Home / Music / Artist Interviews / INTERVIEW: Alt-Country Rocker Chris Stalcup

INTERVIEW: Alt-Country Rocker Chris Stalcup

 Hi Chris, welcome to VENTS! How have you been?

Thank you, I am doing great. We just finished our first few album-release shows and they went really well so we’re all looking forward to the next run.

Can you talk to us more about your single “Downhearted Fools?”

“Downhearted Fools” isn’t my usual breakup/heartbreak song. It’s about a point past all that when you realize that you might have to be back out in the dating world again and you start to begin to take measure of your own self worth. Where I was at in life when I wrote the song, I didn’t want to have to go through all that again. I started thinking about how complacent I had become, and how I was fine with that—I didn’t want to be a comparison for someone new. It is a time that can put you in check on your own self confidence. You may not be the same person you were a few years ago, but hopefully you’ve gained other valuable traits that can compensate. This song is about realizing the confidence you may have once had and trying to reinvigorate it within you. “Downhearted Fools” was my anthem to get me through, and I soon realized it became as much for others, as well.

Did any event in particular inspired you to write this song?

“Downhearted Fools” came about as a conversation I was having with my buddy, Kerry. We were talking and found out we were both going through the end of our relationships at the time. As best I recall, he said to me “I guess we ain’t nothin but a couple of downhearted fools.” My whole ride home, I kept thinking about that statement. I walked in the door and picked up my guitar and just started hammering out what I felt it meant to me in the form of chords and melody. In a few minutes, I had the chorus down and the verses were flooding in faster than I could write them down. So really, this song came out of that conversation and those feelings it brought up.

Any plans to release a video for the single?

Yes, the video was completed last week and it kicks all kinds of ass. I really wanted to portray the emotion of the song through the actors. Working with Director Nathan Mowery, we built a storyline of a young couple falling in love and then the magical, mystical point where things somehow go sour and you don’t know what happened for it to get that way. We knew the only way to really show that type of caring emotion was to have an actual couple, so we brought in our buddy Brandon Stiles and his fiancé Rebecca Johnson, and not only do they have a great timeless look on screen, they absolutely nailed the emotion. We shot the whole thing in three nights. I wanted as much authenticity in the video as possible, so I asked my buddy Kerry to be in it. Kerry plays the present day version of a late 1960s Brandon. Kerry’s dad had a beautiful 1968 Chrysler Imperial we shot a lot of the scenes with so the whole thing feels quite timeless.

Why name the record after this track in particular?

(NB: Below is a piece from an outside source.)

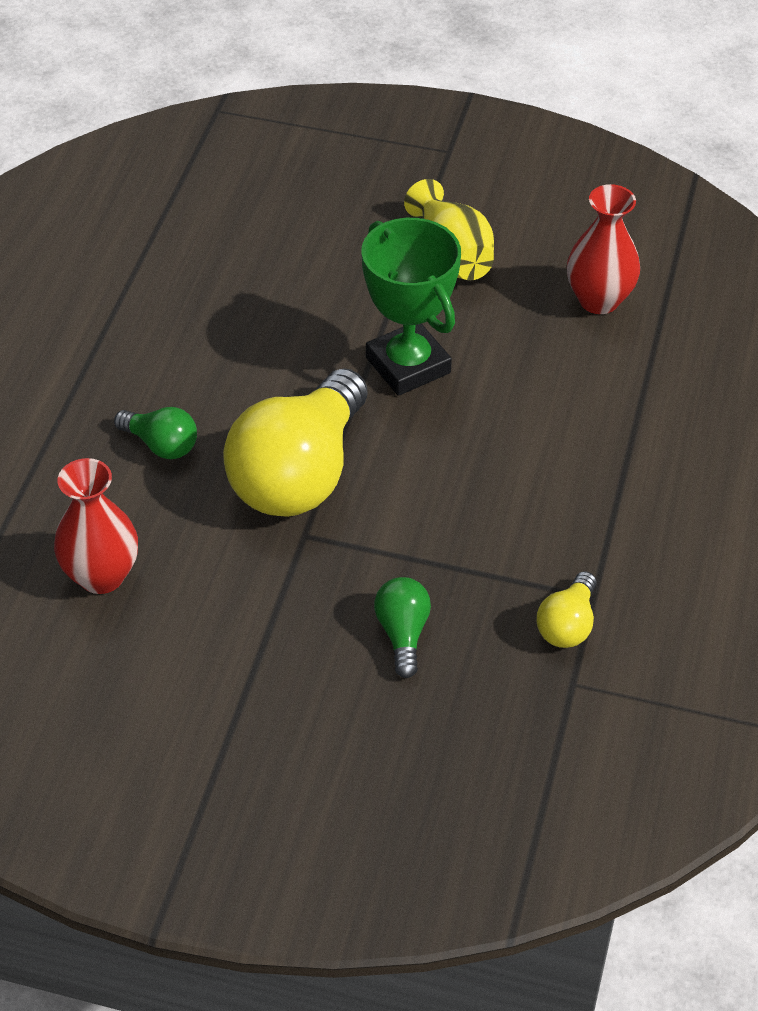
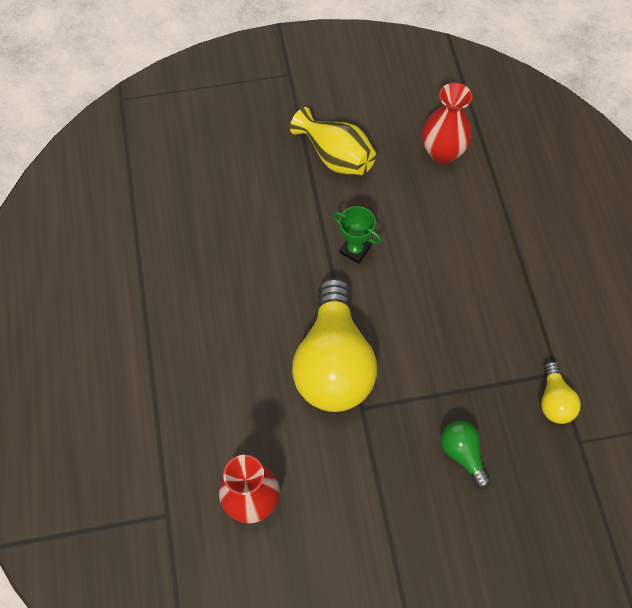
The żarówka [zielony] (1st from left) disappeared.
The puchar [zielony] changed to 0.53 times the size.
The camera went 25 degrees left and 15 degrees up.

This song and the record originally had a different title. It was going to be called “Where The Devil Don’t Dare Stay,” which was also the title and the chorus of the song that is now “Ogeechee River.” The song “Downhearted Fools” was originally called, “(I Ain’t Like) All Them Other Boys.” But I was never really totally happy with the title for the song, so it was a welcome coincidence when it was brought to my attention that the Drive-By Truckers have a song called “Where The Devil Don’t Stay.” I ended up changing my song “Where The Devil Don’t Dare Stay” to “Ogeechee River,” which made a whole lot more sense anyway since that was what people were starting to call it, but it left me needing a new album name at the 11th hour. I had been planning to call this album Where The Devil Don’t Dare Stay for so long that I was really struggling with renaming it. I went through all the songs and tried to extract a title from them that felt like it represented the album best. “Downhearted Fools” seemed to really capture the emotion of the whole record. I feel like I got lucky with that.

How was the recording and writing process?

The recording process has certainly developed for me over the years. I have worked with [producer/engineer] Ben Price for about 15 years now, and ever since doing my first record with him in 2002, he said that one day he’ll get me to record an album with the whole band playing live. I had been recording drums and bass, then layering in guitars and vocals etc. Back then, I felt it was the best I could do—the studio was my creative outlet but it was also a place I could hide my lack of talent behind overdubs until I got the right take. But over the years, as I’ve grown as a musician and a songwriter, and as I’ve surrounded myself with amazing musicians, I have enough confidence now in my ability that I can play the songs live in the studio with the whole band instead of relying on overdubs. Playing these songs on the road night after night with the band has definitely helped. Also, I quit drinking in September 2013 about the time I finished my previous record, Dixie Electric Company. That album was recorded as a live band, but I was still drinking pretty heavily which, looking back on it, affected the stamina of my vocals. Downhearted Fools had a lot of keeper vocals that I feel really capture the energy along with the rest of the band. I dont recall that we ever ran a song more than 3 maybe 4 times before getting the right take. We had been playing a lot of these songs out on the road, so we knew what we wanted to do with them and how we wanted them to feel.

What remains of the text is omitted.